Enterbung durch einfordern des Pflichtteils?

Pflichtteilsstrafklausel im Ehegattentestament

Das „Berliner Testament“ erfreut sich ungebrochener Beliebtheit. Oftmals setzen sich darin Ehegatten wechselseitig zu Alleinerben ein, während die gemeinsamen Kinder als Schlusserben nach dem Letztversterbenden der Ehegatten berufen werden. Dazu kommt oftmals eine Pflichtteilsstrafklausel. Diese Klausel soll bewirken, dass die Einsetzungen der Kinder als Schlusserben jeweils unter einer auflösenden Bedingung stehen. Macht ein Kind seinen Pflichtteil nach dem erstversterbenden Elternteil geltend, tritt diese Bedingung ein. Dann ist das betroffene Kind regelmäßig als enterbt anzusehen. Sein Erbteil wächst dann dem anderen Kind an, wenn dieses nicht gegen die Pflichtteilsstrafklausel verstoßen hat – es wird dann Alleinerbe nach dem letztversterbenden Elternteil.

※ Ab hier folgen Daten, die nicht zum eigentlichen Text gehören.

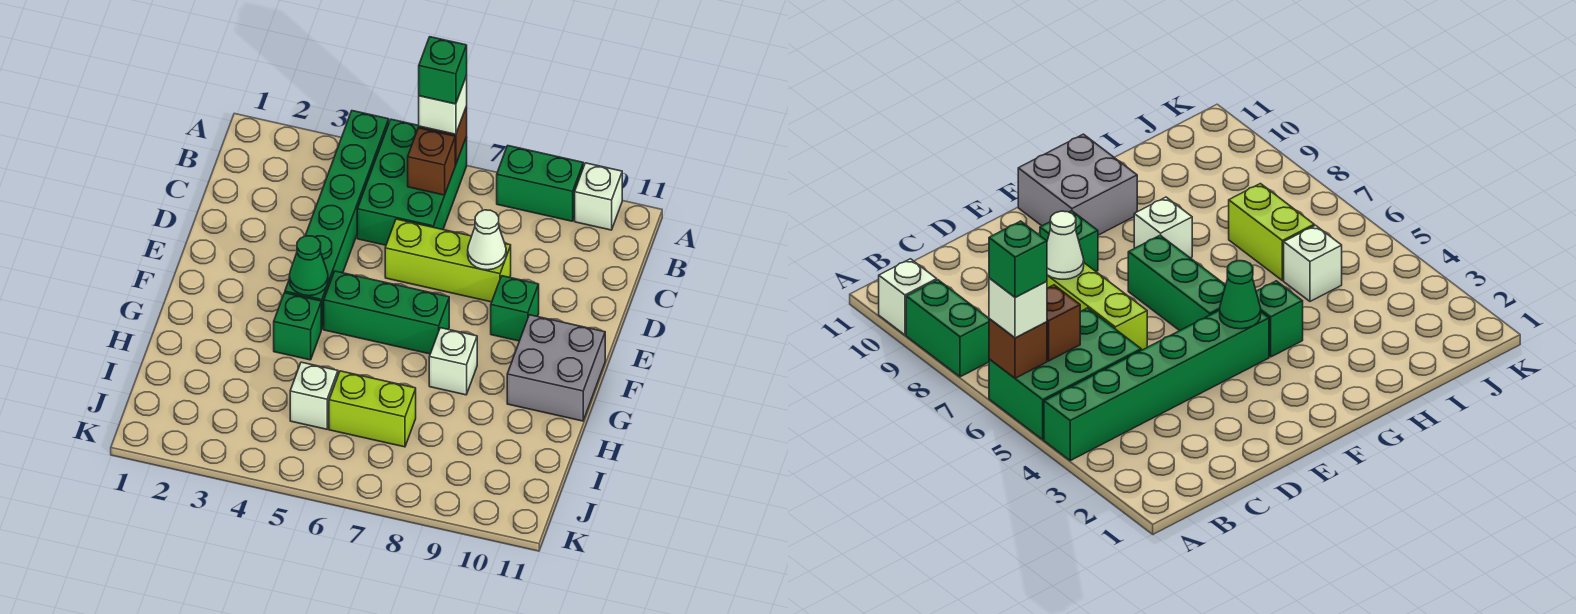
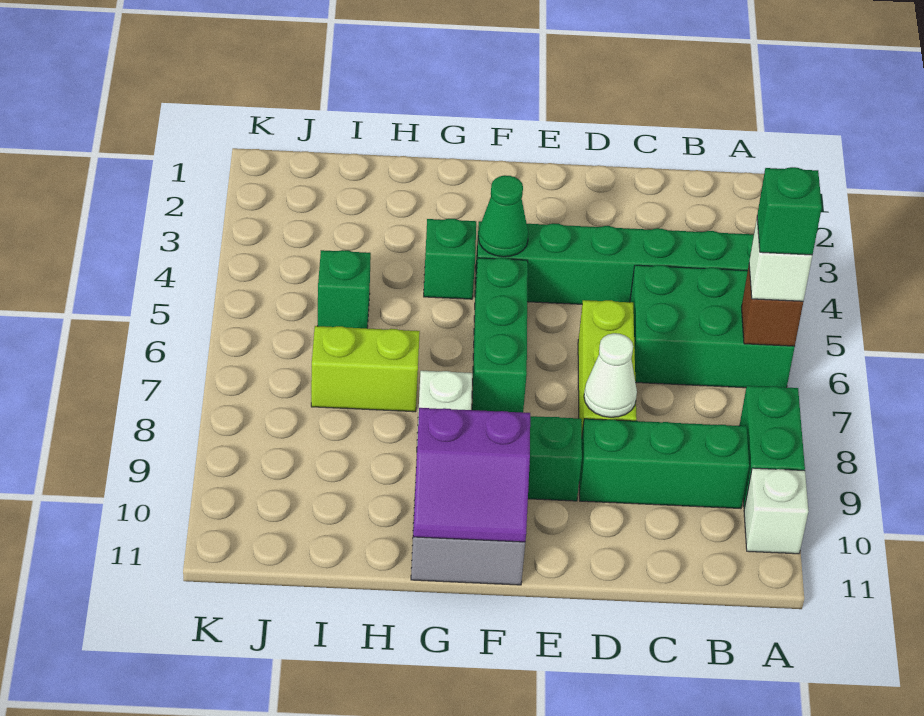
brown brick B6 level 2 -> none
none -> green brick B9:D9 level 1
none -> purple slope F10:G11 level 2 top 10
white brick I5 level 1 -> green brick I5 level 1
lime brick I6:I7 level 1 -> lime brick H7:I7 level 1

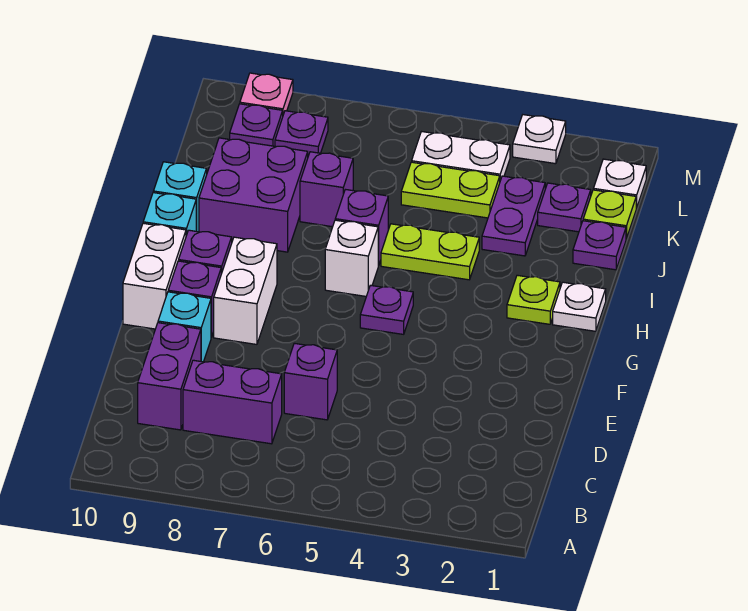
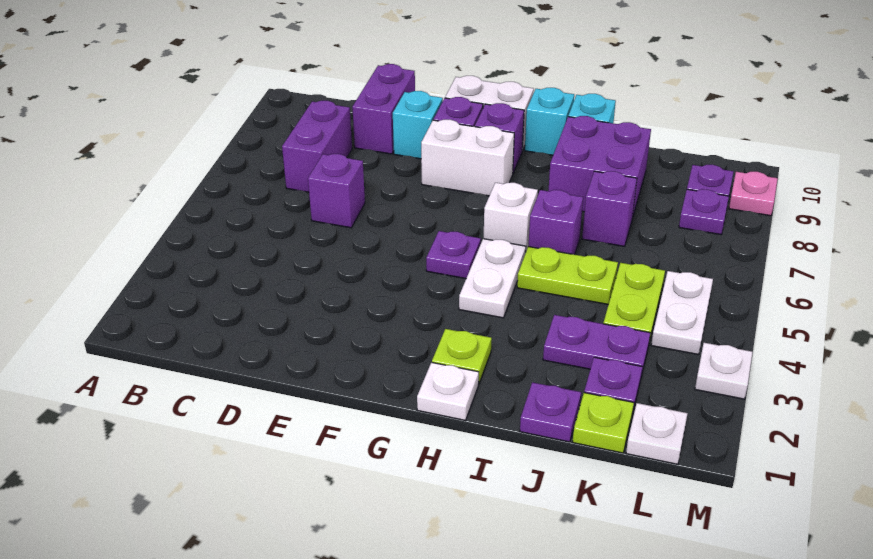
purple brick C9:D9 level 1 -> purple brick D9:D10 level 1
none -> white plate H4:H5 level 1
lime plate I4:I5 level 1 -> lime plate I5:J5 level 1

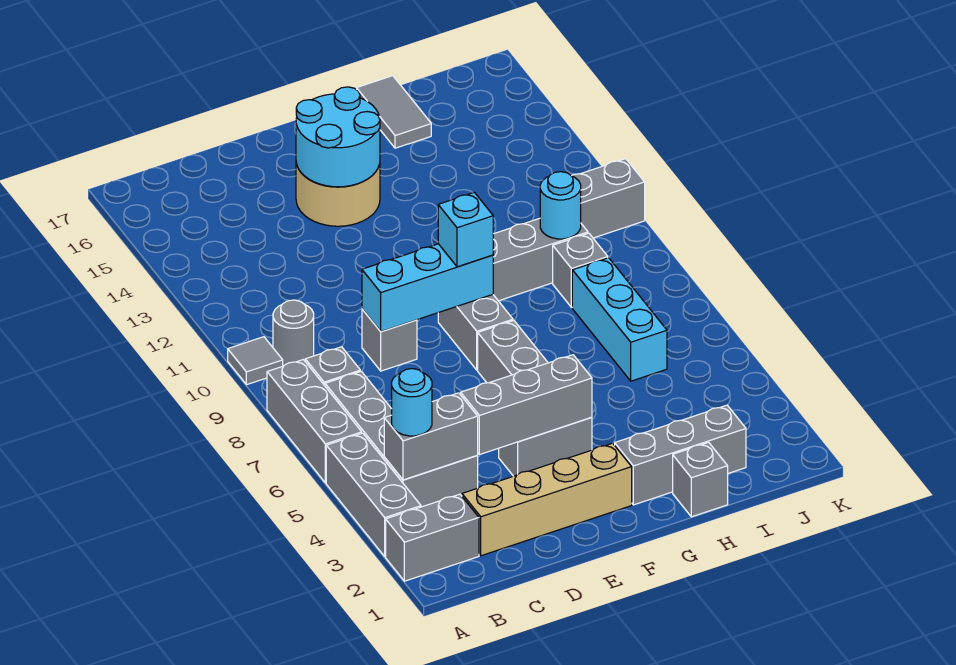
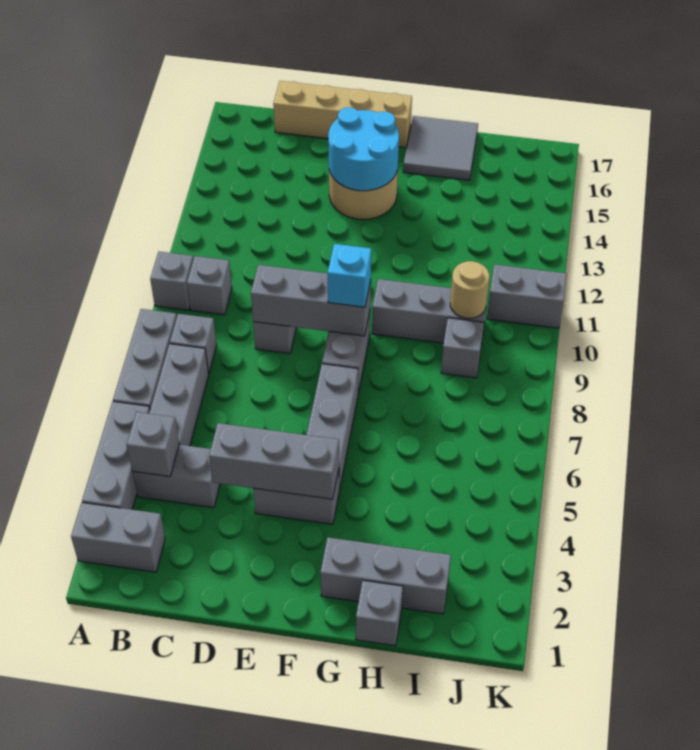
grey tile A10 level 1 -> grey brick A10 level 1
grey brick B4:C4 level 2 -> grey brick B4 level 2
cyan round brick B4 level 3 -> none
grey round brick B10 level 1 -> grey brick B10 level 1
tan brick C2:F2 level 1 -> tan brick C17:F17 level 1
cyan brick D9:F9 level 2 -> grey brick D9:F9 level 2
grey tile H16:H17 level 1 -> grey tile G16:H17 level 1
cyan brick I6:I8 level 1 -> none
cyan round brick I10 level 2 -> tan round brick I10 level 2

Vielen Kindern ist nicht bewusst, dass sie auch auf andere Weise als durch eine Pflichtteilszahlungsklage die negativen Folgen einer Pflichtteilsstrafklausel auslösen können. Die außergerichtliche Geltendmachung des Pflichtteils mit einfachem Brief („Ich will jetzt meinen Pflichtteil.“) reicht regelmäßig schon aus. Das gilt selbst dann, wenn kein konkreter Betrag gefordert wird. Dasselbe gilt nach der obergerichtlichen Rechtsprechung, wenn ein Kind einen Erbschein beantragt, der ihn als gesetzlichen Miterben nach seinem zuerst verstorbenen Elternteil ausweisen soll (OLG München, Beschluss vom 07.04.2011, Az.: 31 Wx 227/10).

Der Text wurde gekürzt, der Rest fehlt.